This is not a criticism of young people who leave. In many cases, leaving is not a dream but a survival strategy. When a country fails to provide dignity, employment, security, and hope, migration becomes less of a choice and more of an escape route. The problem is not that our youth are going abroad. The problem is that they no longer believe staying home can give them a life worth building.

We celebrate remittance as if it is a national achievement, but behind every remittance figure is a story of separation, loneliness, and postponed belonging. Parents grow old on video calls. Children grow up knowing their fathers through airport photos. Marriages are tested by distance. Villages become silent, not because peace has arrived, but because the working generation has disappeared. What we call economic support is often emotional sacrifice, wrapped neatly inside bank transfers and statistics.

What is most dangerous is that we have normalised this loss. We speak of migration as if it is the natural destiny of Nepali youth. A young person who wants to stay is often treated as foolish, unambitious, or unrealistic. This mindset is our greatest failure. No country can build its future if its brightest minds are taught to imagine that future somewhere else. We have allowed hopelessness to become practical advice.

Nepal does not need emotional speeches asking youth to remain. It needs reasons strong enough to make staying possible. We need jobs that pay with dignity, institutions that function without bribery, universities that inspire trust, and leadership that does not treat young citizens as campaign decoration. Patriotism cannot be demanded from a hungry generation; it must be earned by giving them opportunity. If the state wants loyalty, it must offer reliability.

This is where the conversation must move beyond blame.

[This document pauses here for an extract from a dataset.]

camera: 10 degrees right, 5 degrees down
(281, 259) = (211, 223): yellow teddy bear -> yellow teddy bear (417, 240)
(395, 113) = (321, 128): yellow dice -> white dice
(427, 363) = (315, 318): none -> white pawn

Families must stop treating foreign departure as the badge of achievement. Schools and colleges must prepare young people not only to leave, but also to build. Political leaders must understand that every farewell at Tribhuvan International Airport is also a verdict on their failure. The question is not why the youth are leaving. The question is why staying has become so difficult.

The empty chair in our homes is not just a family matter. It is a national warning. If we continue to export our youth and import only their money, we will discover that a country cannot be held together by remittance alone. Nepal must become more than a place people miss from far away. It must become a place where they can return, remain, and rebuild.